Ranchi: Jharkhand Mukti Morcha (JMM) chief Shibu Soren, who was a key figure in the movement for creation of Jharkhand, seems to have no luck as chief minister having to resign for a third time after a short-lived term.
A Lok Sabha MP, 66-year-old Soren was sworn in as chief minister for a third stint on December 30 last year.
He had six months till June 30 to enter the Assembly. But he was indecisive about when he would contest a bypoll as he sided with the UPA during a cut motion even though his government ran with the support of the NDA.
A furious BJP then decided to withdraw support on April 28. But the decision was put on hold after Soren offered the Chief Ministership to BJP.
The BJP finally pulled the plug on May 24 reducing his government to a minority after Soren declared he had no intention of resigning and that his government would complete a full five-year term.
Soren refused to resign by May 25 as agreed under a power-sharing deal under which Arjun Munda would lead a BJP-led government for 28 months in the first phase. The JMM would head the government in the remaining period.
Jharkhand Governor M O H Farooq asked him to prove his majority on the floor of the Assembly on or before tomorrow.
Soren resigned tonight without facing the trust vote. Soren had gone for a coalition government with the NDA making it clear he would not settle for nothing less than chief ministership, even though he was backed by the UPA in his last two terms.
He was born in Nemhra village in Hazaribagh on January 11, 1944. The murder of his father, Somlang, a school teacher in the 1960s made him take up the battle against exploitation of poor tribals by money lenders.

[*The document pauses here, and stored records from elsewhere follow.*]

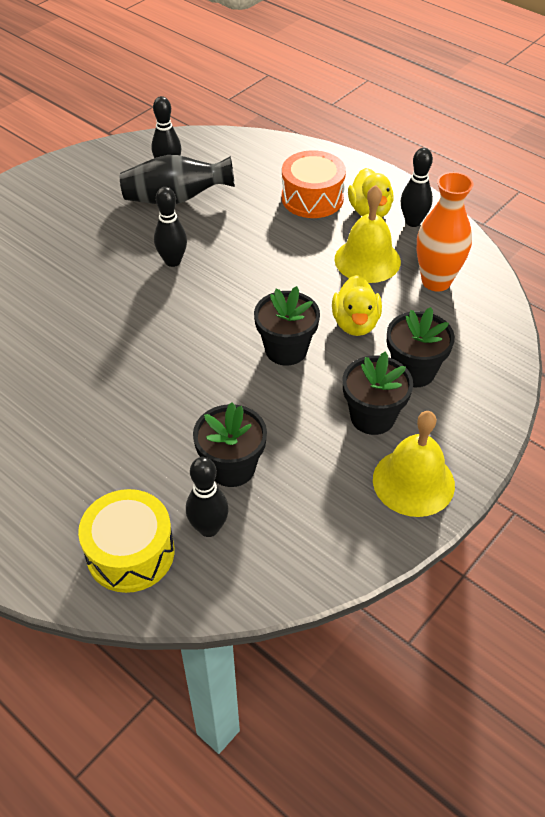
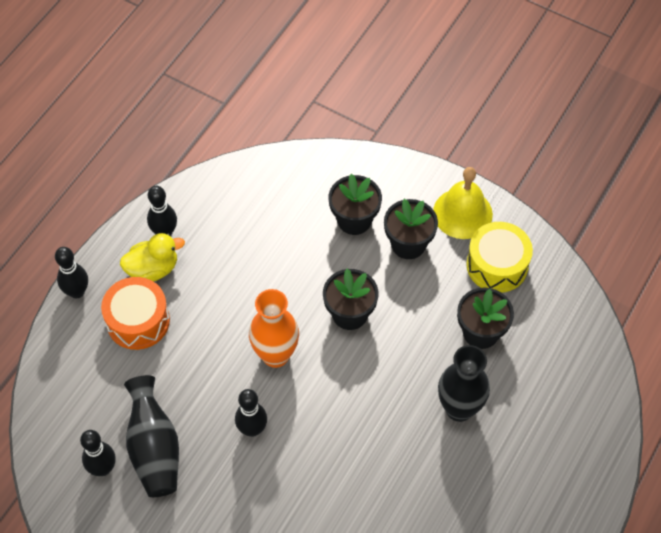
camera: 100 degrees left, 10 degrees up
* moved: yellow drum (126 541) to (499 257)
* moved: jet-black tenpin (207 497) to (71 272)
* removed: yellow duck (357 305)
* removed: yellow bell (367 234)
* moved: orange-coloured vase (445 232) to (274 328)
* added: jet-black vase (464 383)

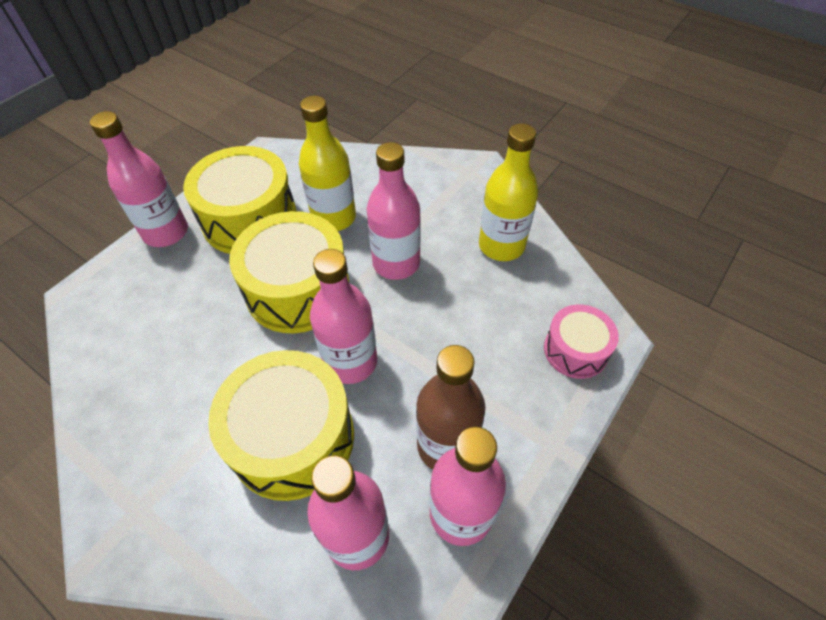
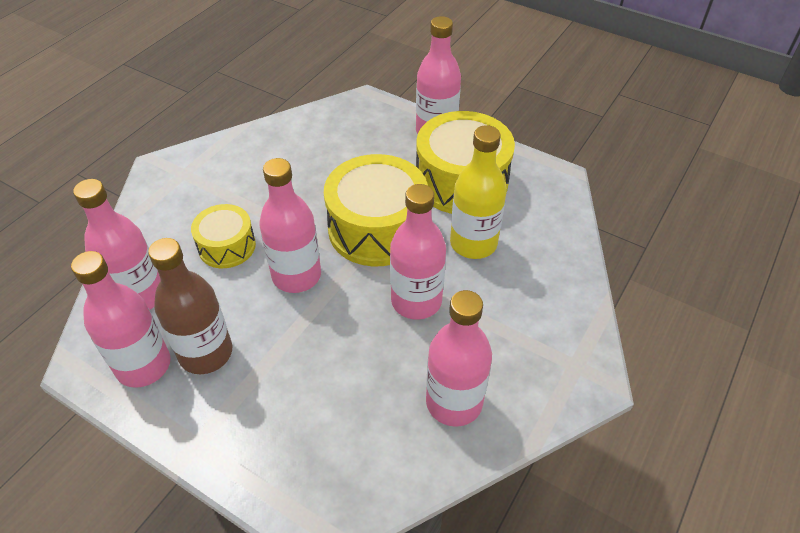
camera: 85 degrees right, 5 degrees down
* resized: yellow drum (281 425) = (223 236) x0.56
* recoloured: yellow drink bottle (508 192) to rose-pink drink bottle (459 358)
* removed: rose-pink drum (581 342)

Soren constituted the Santhal Sudhav Samaj and in the late 1960s set up an ashram at Tundi block in Dhanbad district to take up the cause of the poor and also opposed non-tribal 'outsiders'.

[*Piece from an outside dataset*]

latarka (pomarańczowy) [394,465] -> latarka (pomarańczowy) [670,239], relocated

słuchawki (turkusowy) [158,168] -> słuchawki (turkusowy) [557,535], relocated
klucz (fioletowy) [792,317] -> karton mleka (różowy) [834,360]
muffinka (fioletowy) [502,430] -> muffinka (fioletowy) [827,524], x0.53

The tribal leader started his political career in the early 1970s. On January 23, 1975, he was allegedly part of a mob that attacked minority-dominated Chirudih village to drive away 'outsiders' leaving 11 dead. He was charged with murder, a case which was to haunt him in his later political life.
A founder member of the JMM in 1972, Soren plunged into Jharkhand movement before taking a temporary break when he took over the chairmanship of the Jharkhand Area Autonomous Council (JAAC) in the 1990s.
Soren was first elected to the Lok Sabha in 1980 and subsequently in 1989, 1991 and 1996.
In 2002, he was elected to the Rajya Sabha with the help of the BJP. He won the Dumka Lok Sabha seat in a by-election the same year and resigned his Rajya Sabha seat. He was re-elected in 2004.
Soren became the Union Coal Minister in the Manmohan Singh government, but was asked to resign following an arrest warrant in the thirty-year old Chirudih case.
After the issue of the warrant, he initially went underground. He resigned on 24 July 2004. He was able to
secure bail after spending over a month in judicial custody and was released on bail in September 8 that year.
Soren was re-inducted into the Union Cabinet and given back the Coal ministry on 27 November 2004, as part of a deal for a Congress-JMM alliance before Assembly elections in Jharkhand in the February-March 2005.
Soren subsequently became Jharkhand chief minister. But, he failed to prove his majority in the assembly and had to quit the post.
The tribal leader, who was in the forefront of the fight for carving out a separate Jharkhand state from Bihar, returned to the Centre in 2006 when he was made a central minister.
However, he had to quit after he was convicted and jailed for life for the case relating to the murder of his personal secretary Sashinath Jha.
Jha was abducted and murdered reportedly because he had knowledge of the JMM bribery case in which the party's MPs allegedly took money to save the P V Narasimha Government on the floor of the Lok Sabha.
Soren was acquitted in the murder case by the Delhi High Court in 2007 and also the Chirudih massacre case.
He became chairperson of the state United Progressive Alliance (UPA) in Jharkhand when Madhu Koda became chief minister in September 2006 and took over the reins from him to become chief minister for a second term.
In January this year, Soren had to step down again when he was defeated by an Independent, Gopal Krishna Patar in the Tamar Assembly by-elections. Since he was not an MLA, he had to quit.
Soren's first term as chief minister was from March 2, 2005 which lasted just nine days, while he spent a little over four months in the office during his second term from August 27, 2008. His third term was from December 30 last year which ended today.